Wednesday, January 6, 2021

View Transactions from MySQL Binlogs to Resolve Replication Issues

Summary

Sometimes Replication abends need investigation and the first step is to determine the transaction that is failing.  So we can determine the transaction based on logfile and position from the replication abend is the most common reason I go after transactions from the bin logs so I know what we need to do to fix.

Replication Abend Message

2017-03-20T14:16:10.383779Z 287072 [ERROR] Slave SQL for channel 'group_replication_recovery': Worker 0 failed executing

transaction '57671649-2432-4b1a-af66-74f16f43c510:1588295' at master log mynode-bin.000387, end_log_pos 33127552;

Could not execute Delete_rows event on table myschema.tablename; Can't find record in 'tablename',

Error_code: 1032; handler error HA_ERR_KEY_NOT_FOUND; the event's master log FIRST, end_log_pos 33127552, Error_code: 1032

 

In the example message we can determine the log file name and position

mynode-bin.000387

33127552

Mysql Binlog Utility Options

--base64-output=DECODE-ROWS

Required for the ROW based replication format

 

--verbose

Required to verbose the output in a readable text format

 

MySQL Bin log to a text file to be able to search for records

Example:

mysqlbinlog --base64-output=DECODE-ROWS --verbose  mynode-bin.000387 > mynode.binlog.00387.txt

 

 

 

Search the binlog text file for Records

Edit the text file created in the previous and then search for the log positon

 

vi mynode.binlog.00387.txt

/33127552

 

#170318  2:42:06 server id 101  end_log_pos 33127552    Delete_rows: table id 595 flags: STMT_END_F

### DELETE FROM `myschema`.`tablename`

### WHERE

###   @1='05d7490c-0971-408f-82f5-d5024922dcd7'

###   @2='received.x12.005010x222a1'

###   @3=526

###   @4=9223372036854775807

###   @5='claims/claims'

###   @6=1489819270

### DELETE FROM `myschema`.`tablename`

### WHERE

###   @1='05d7490c-0971-408f-82f5-d5024922dcd7'

###   @2='received.x12.005010x223a2'

###   @3=1

###   @4=9223372036854775807

###   @5='claims/claims'

###   @6=1489819270

### DELETE FROM `myschema`.`tablename`

### WHERE

###   @1='087f46ce-c8a2-490b-89c7-a4dd77584070'

###   @2='processed'

###   @3=24

###   @4=9223372036854775807

###   @5='claims/claims'

###   @6=1489819270

 

** note in this case 3 delete statements, if you just skipped the position in replication you would skip all 3 delete statements probably no exactly what you would want to do.

 

Resolve the Replication Issue

Based on key value of table find which of the 3 deletes is an issue.

 

After that we can insert a record into the table that would satisfy the delete so that replication can successfully remove the dummy record and continue.


Tuesday, January 5, 2021

Group Replication will not rejoin group due to connection issue

 

Summary

Group replication left as a member of the group and will not rejoin.

Track down reason why it will not rejoin group, example here is it will not reconnect due to a credential issue.

 

1.       Check what error is connection issues is happening trying to rejoin the group in the local database

 

select * from performance_schema.replication_connection_status ;

 

Example:

| group_replication_recovery |                                      |                                      |      NULL | OFF           |                         0 | 0000-00-00 00:00:00.000000 |                                                                                                                                                                                                                      |             13117 | Fatal error: Invalid (empty) username when attempting to connect to the master server.

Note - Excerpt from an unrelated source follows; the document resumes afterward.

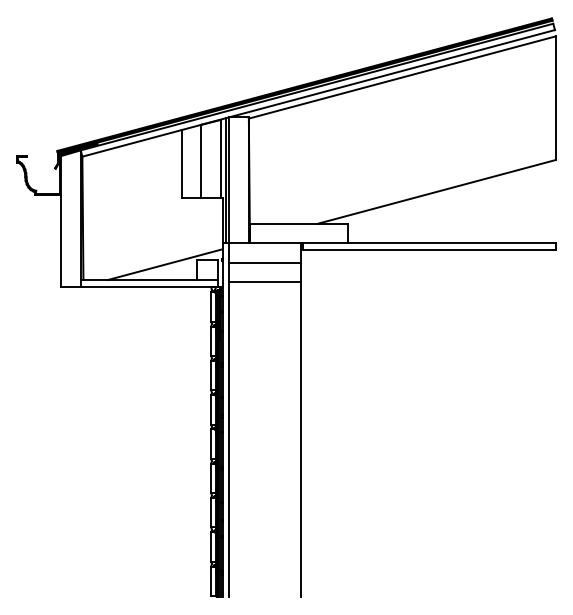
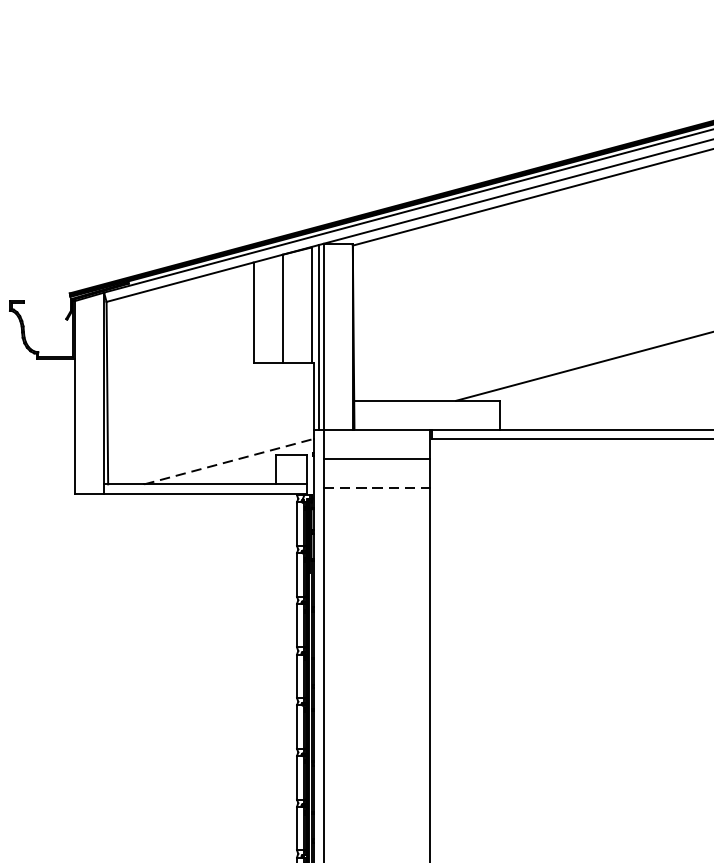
line: (165, 264) -> (229, 461), solid -> dashed
line: (265, 282) -> (377, 488), solid -> dashed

Connection attempt terminated. | 2021-01-05 08:38:15.014830 |                         | 0000-00-00 00:00:00.000000                        | 0000-00-00 00:00:00.000000                         | 0000-00-00 00:00:00.000000                    | 0000-00-00 00:00:00.000000                  |                      | 0000-00-00 00:00:00.000000                     | 0000-00-00 00:00:00.000000                      | 0000-00-00 00:00:00.000000                 |

** In this case it is stating that empty username is being used attempting to connect in.

 

2.       check the channel definition

 

select channel_name, host, port, user, network_interface, auto_position from performance_schema.replication_connection_configuration ;

 

Example:

+----------------------------+--------------------------+------+----------+-------------------+---------------+

| channel_name               | host                     | port | user     | network_interface | auto_position |

+----------------------------+--------------------------+------+----------+-------------------+---------------+

|                            | aglqapmyp01              | 3306 | rpl_user |                   | 0             |

| group_replication_applier  | <NULL>                   |    0 |          |                   | 1             |

| group_replication_recovery | aglqapmyp05.xxxxxxxx.xxx | 3306 |          |                   | 1             |

+----------------------------+--------------------------+------+----------+-------------------+---------------+

3 rows in set (0.00 sec)

 

** Note in this case the user column is missing

 

 

3.       Since it appears that the credentials are missing for the channel we can reset them and give a username and password for the channel.

 

CHANGE MASTER TO MASTER_USER='rpl_user', MASTER_PASSWORD='xxxxxxx' FOR CHANNEL 'group_replication_recovery';

 

 

4.       Recheck that our change for the credential took affect

 

select channel_name, host, port, user, network_interface, auto_position from performance_schema.replication_connection_configuration ;

 

Example:

+----------------------------+--------------------------+------+----------+-------------------+---------------+

| channel_name               | host                     | port | user     | network_interface | auto_position |

+----------------------------+--------------------------+------+----------+-------------------+---------------+

|                            | aglqapmyp01              | 3306 | rpl_user |                   | 0             |

| group_replication_applier  | <NULL>                   |    0 |          |                   | 1             |

| group_replication_recovery | aglqapmyp05.xxxxxxxx.xxx | 3306 | rpl_user |                   | 1             |

+----------------------------+--------------------------+------+----------+-------------------+---------------+

3 rows in set (0.00 sec)

 

 

 

 

5.       Restart database to restart group replication, a good way to do that is restart the database with the mysql group replication start on boot on, this way we are completely clean.

 

Example:

/etc/rc.d/init.d/mysql.server stop

/etc/rc.d/init.d/mysql.server start

 

 

6.       Check group replication status

 

SELECT MEMBER_HOST,MEMBER_STATE,MEMBER_ROLE,MEMBER_VERSION FROM performance_schema.replication_group_members order by MEMBER_HOST;

 

Example:

+--------------------------+--------------+-------------+----------------+

| MEMBER_HOST              | MEMBER_STATE | MEMBER_ROLE | MEMBER_VERSION |

+--------------------------+--------------+-------------+----------------+

| aglqapmyp04.xxxxxxxx.xxx | ONLINE       | SECONDARY   | 8.0.22         |

| aglqapmyp05.xxxxxxxx.xxx | ONLINE       | PRIMARY     | 8.0.22         |

| aglqapmyp06.xxxxxxxx.xxx | ONLINE       | SECONDARY   | 8.0.22         |

+--------------------------+--------------+-------------+----------------+